It is well known that there exist pairs of distinct squares that add to make another square.
For example, $5^2 + 12^2 = 25 + 144 = 169 = 13^2$.

But this can be extended to any number of squares. For example, $2^2 + 5^2 + 14^2 = 15^2$.

Prove that there exists a sum of $n$ distinct squares that is also square.


Solution

Let $S$ denote the sum of $n-1$ arbitrarily chosen distinct even squares; clearly $S$ will be even. Thus the problem reduces to showing that $S + a^2 = b^2$.

$\therefore S = b^2 - a^2 = (b+a)(b-a)$

As $S$ is even, let $b - a = 2 \implies b + a = 2a + 2$.

$\therefore S = (b + a)(b - a) = 2(2a + 2) \implies a = \dfrac{S}{4} - 1$

For $a$ to be integer requires $S$ to be divisible by 4. But as each of the $n - 1$ squares are even then $S$ will be divisible by 4.

However, for the squares to be distinct we must ensure that $a$ has not appeared among the $n-1$ even squares. This can be achieved by ensuring that $a^2 \gt S$; that is, if the value of $a^2$ is greater than the sum of the $n-1$ squares then it must be greater than each of the squares making the sum.

Solving $a^2 = \left (\dfrac{S}{4} - 1 \right )^2 = S$ leads to the quadratic $S^2 - 24S + 16 = 0$.
The largest root, $S = 12 + 8 \sqrt{2} \approx 23.3$.
So for any value of $S \ge 24$ we will have $a^2 \gt S$.

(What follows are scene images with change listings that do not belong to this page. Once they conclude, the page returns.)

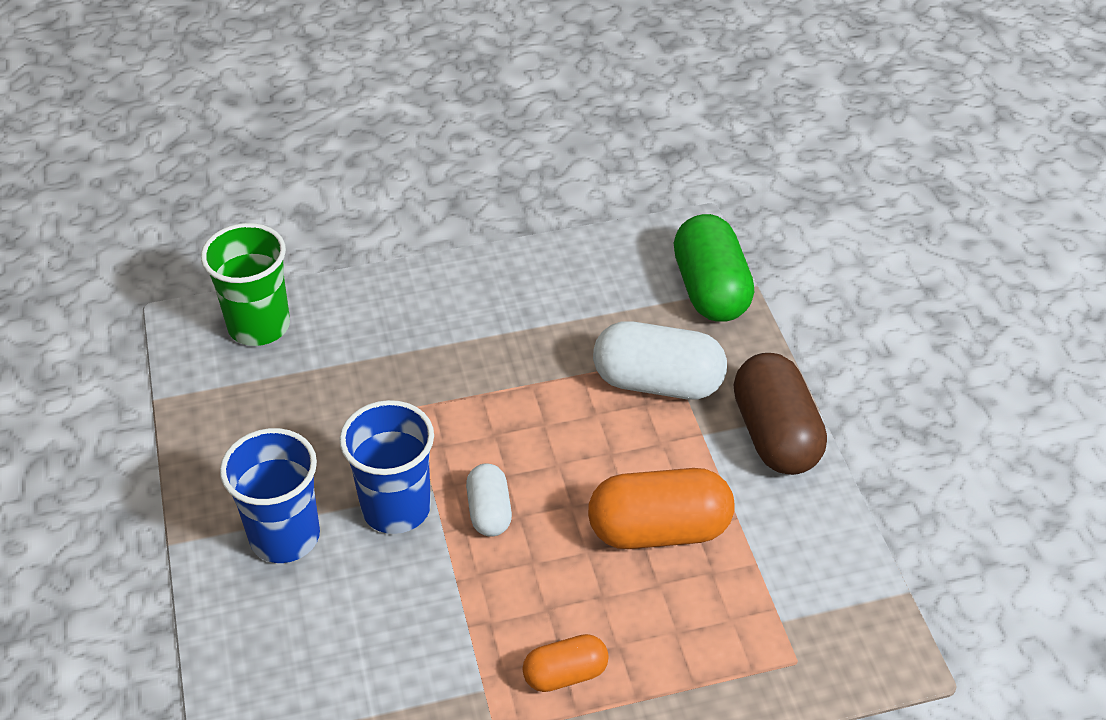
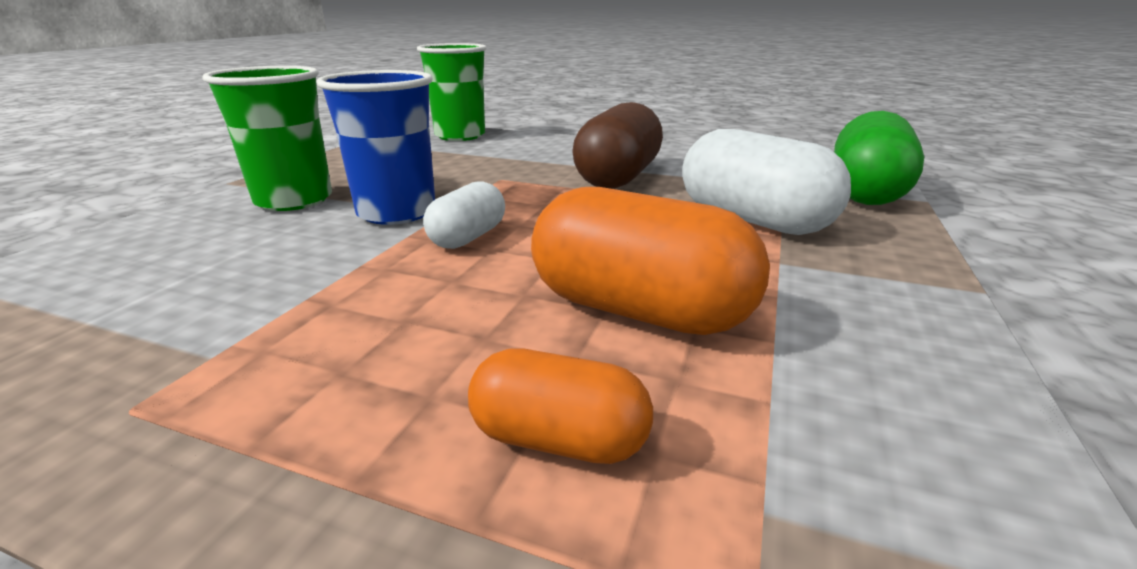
camera: 35 degrees right, 20 degrees down
(285, 536) = (294, 200): blue cup -> green cup
(565, 674) = (316, 391): orange capsule -> orange capsule (559, 439)
(775, 435) = (895, 290): brown capsule -> brown capsule (618, 178)

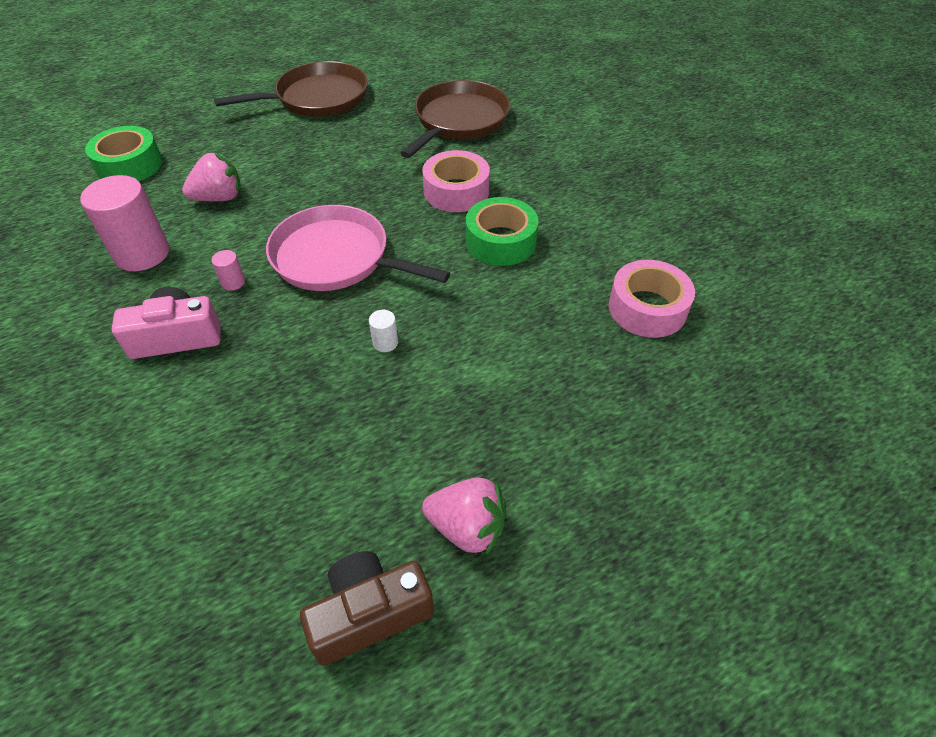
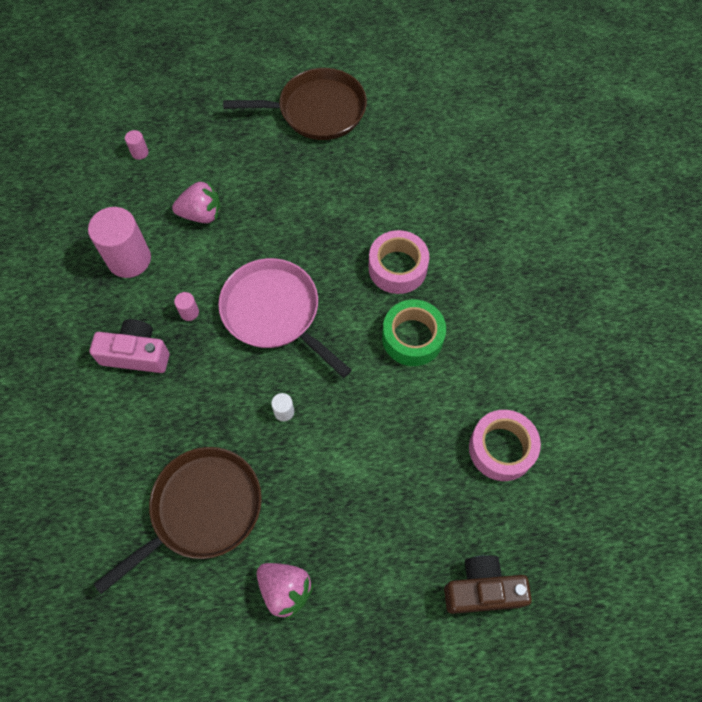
camera: 20 degrees right, 15 degrees up
(129, 165) = (140, 152): green tape -> pink cylinder
(369, 613) = (202, 627): brown camera -> brown camera (482, 589)
(459, 120) = (434, 178): brown pan -> brown pan (202, 509)

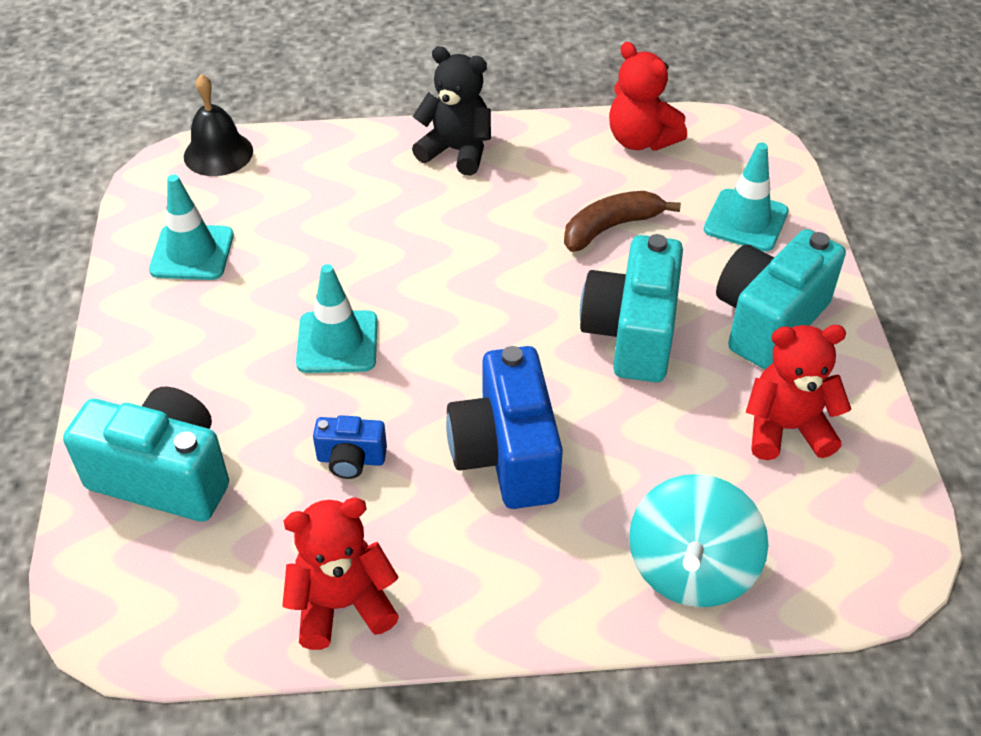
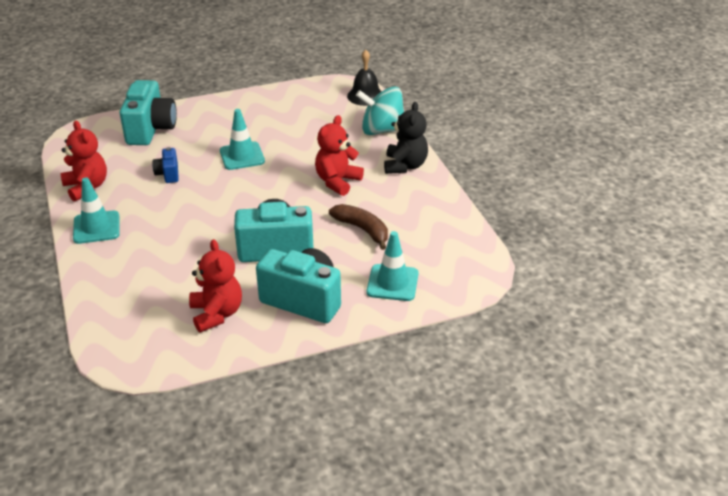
camera: 75 degrees right, 10 degrees down
(192, 253) = (290, 105): turquoise traffic cone -> turquoise traffic cone (96, 227)
(506, 455) = (179, 218): blue camera -> none
(640, 140) = (452, 231): red teddy bear -> red teddy bear (337, 182)
(691, 569) = (114, 287): turquoise spinning top -> turquoise spinning top (382, 130)

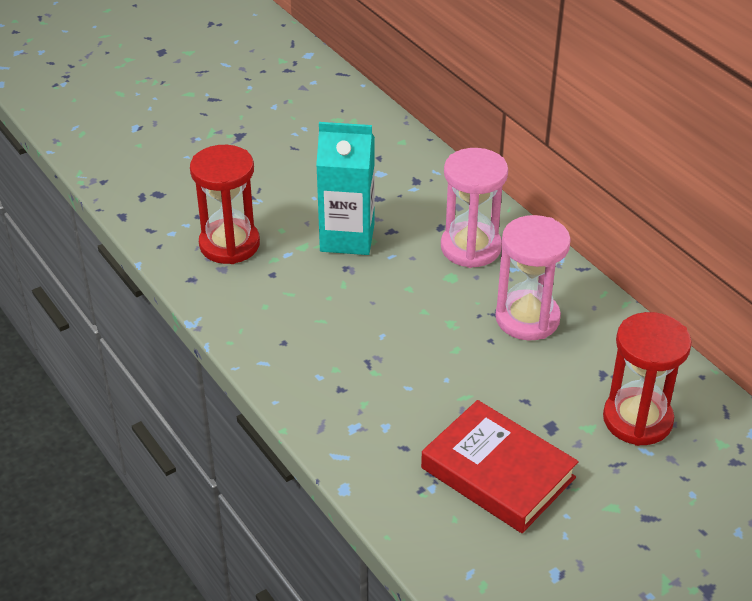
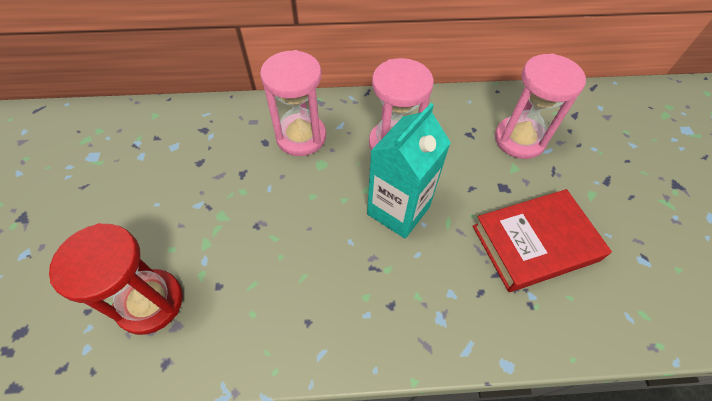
camera: 60 degrees left, 15 degrees up
(347, 237) = (224, 206): turquoise carton -> turquoise carton (398, 210)
(637, 419) = (519, 139): red hourglass -> pink hourglass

Clearly for $n \ge 4$ the sum of the $n-1$ distinct even squares must exceed 24, as $2^2 + 4^2 + 6^2 = 56$.
For $n \le 3$ we need only ensure that one of the chosen squares is $6^2$.

Hence there exists a sum of $n$ distinct squares that is also square.

What would happen if the sum of the $n-1$ arbitrarily chosen distinct squares were odd?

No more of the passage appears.